There, I’ll share all the details on the industry about to make the leap… and how attendees can get in position to profit. Because there’s one company on my list that is right in the middle of this digital leap.
Even better, it’s on the cusp of a huge announcement. Once that happens, there’s no telling how high its shares could go.
To make sure you get a space at the “Last Digital Leap,” click here to reserve your spot – it’s free to attend.
It’s a night you won’t want to miss.
In the mailbag, more reactions to the Archegos-induced sell-off in certain areas of the market and readers write in about their home viewing preferences, with an emphasis on binge-watching…
Did anyone buy Netflix, Amazon, Square, or Tesla in the early days and manage to hold on?
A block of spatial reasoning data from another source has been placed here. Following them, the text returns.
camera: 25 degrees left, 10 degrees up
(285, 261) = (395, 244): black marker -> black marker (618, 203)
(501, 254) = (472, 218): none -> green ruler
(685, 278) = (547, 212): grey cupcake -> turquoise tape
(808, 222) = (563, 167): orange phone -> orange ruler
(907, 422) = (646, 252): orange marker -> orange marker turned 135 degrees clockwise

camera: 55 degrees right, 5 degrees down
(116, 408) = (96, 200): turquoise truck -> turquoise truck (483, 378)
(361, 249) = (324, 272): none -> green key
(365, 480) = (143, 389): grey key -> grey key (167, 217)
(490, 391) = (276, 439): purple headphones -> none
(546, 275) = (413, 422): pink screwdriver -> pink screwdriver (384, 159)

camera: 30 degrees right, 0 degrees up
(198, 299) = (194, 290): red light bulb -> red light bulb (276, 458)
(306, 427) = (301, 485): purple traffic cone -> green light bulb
Let us know about your biggest moonshots by sending an e-mail to [email protected].
“One hundred percent, the regulators need to look long and hard at equity swaps (as well as naked shorting… which is basically the same thing). Hopefully, there will be tightened restrictions on the amount of leverage and disclosure required. Not to mention the lack of follow through on ‘failure to deliver’! Trading what essentially can be classified as phantom shares creates risk for individual investors and small cap companies in particular that have nothing to do with the fundamentals. Just my two cents. Love your emails, keep them coming!” – Scott S.
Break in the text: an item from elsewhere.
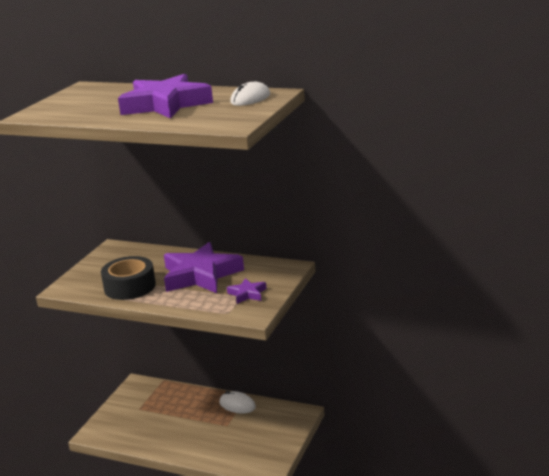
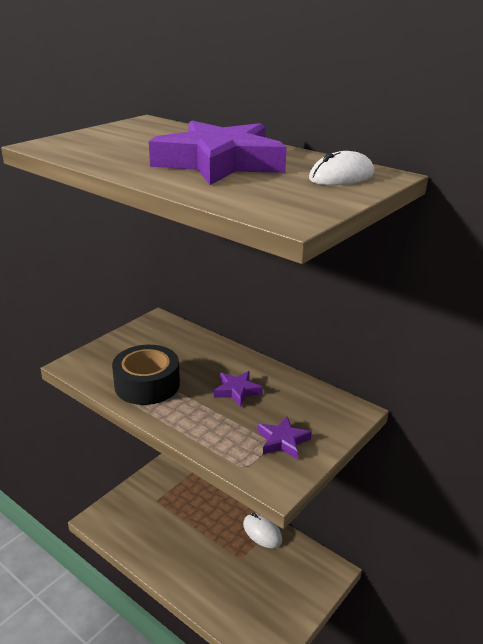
camera: 15 degrees right, 5 degrees up
(201, 275) = (237, 391): purple star -> purple star, size x0.46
“Yes and yes to your questions. But if regulators do try to end this, these greedy money guys will just find another way around it.
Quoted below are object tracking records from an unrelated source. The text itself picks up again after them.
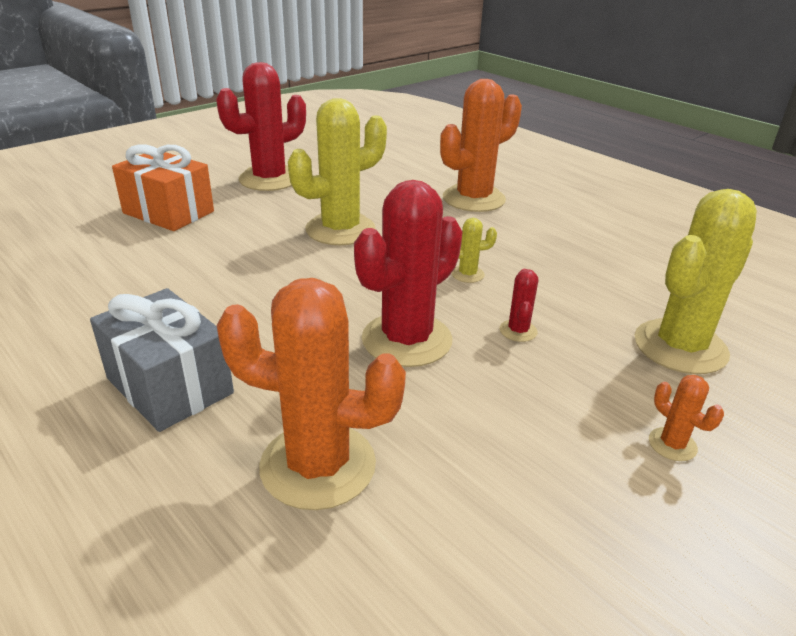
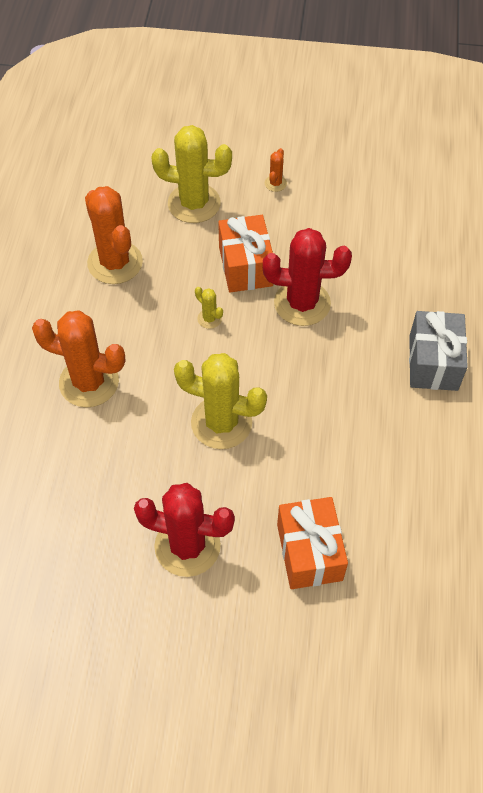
camera: 130 degrees left, 25 degrees up
(318, 465) = (408, 276): orange cactus -> orange cactus (115, 263)
(518, 331) = (245, 266): red cactus -> orange gift

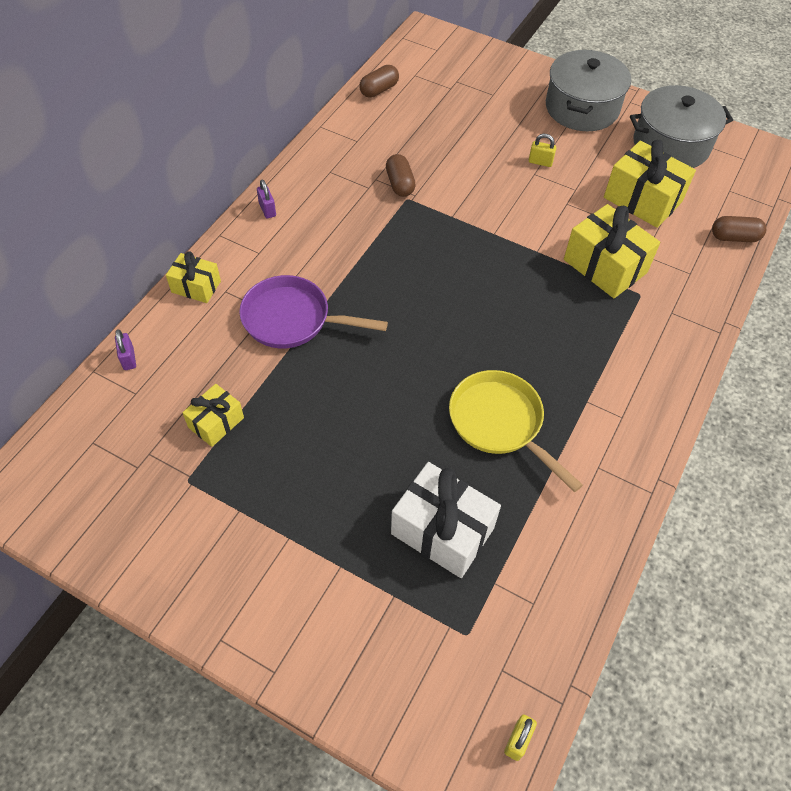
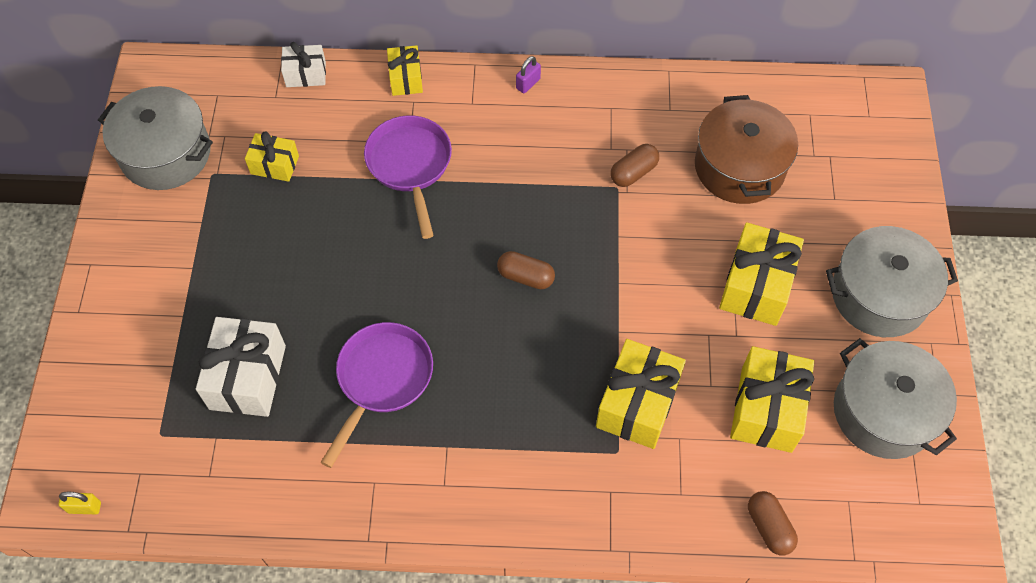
camera: 65 degrees right, 5 degrees up
(128, 359) = (306, 74): purple padlock -> white gift
(130, 515) = (165, 153): none -> grey pot
(379, 90) = (760, 94): brown capsule -> brown capsule (525, 277)
(434, 127) = (739, 167): none -> brown pot
(499, 423) = (382, 379): yellow pan -> purple pan
(540, 162) = (756, 286): yellow padlock -> yellow gift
“This is disgusting. Individual investors will pay the price for the market tanking as crooked hedge funds deceive their way through the market.
“And you wonder why so many people are not in the stock market.” – Kay B.
“Prefer to see big movie releases at the theater, but won’t, due mostly to Covid. Also, prefer to be able to binge watch as much of a series as I want, at any one time.” – Joe T.
“I like to watch the series at one time for continuity.” – B.T.
“As retired folks, we much prefer binge-watching, be it from services that provide their newer shows to allow it, or, more often, be it by finding older shows with multiple years of previous shows that we can access through our cable service or subscription services. We often finish the day’s work by evening mealtime and watch episodes of the current show we between then and bedtime.
“We DVR the network shows presented on a weekly basis and watch them when we want a break from our current binge-watch, or when we’ve finished one series and haven’t yet found another. The bottom line is that, whether the shows are provided weekly or a season at a time, we watch them all at our convenience, rather than when the network or cable service airs them. I rather suspect that a large percentage of the population does the same.” – Otto K.
Berna comment: I agree, Otto. It’s an on-demand world now. Even if video streamers attempt to dole out episodes one or two at a time, plenty of people will just wait and consume them all at once anyway. This battle has probably been lost!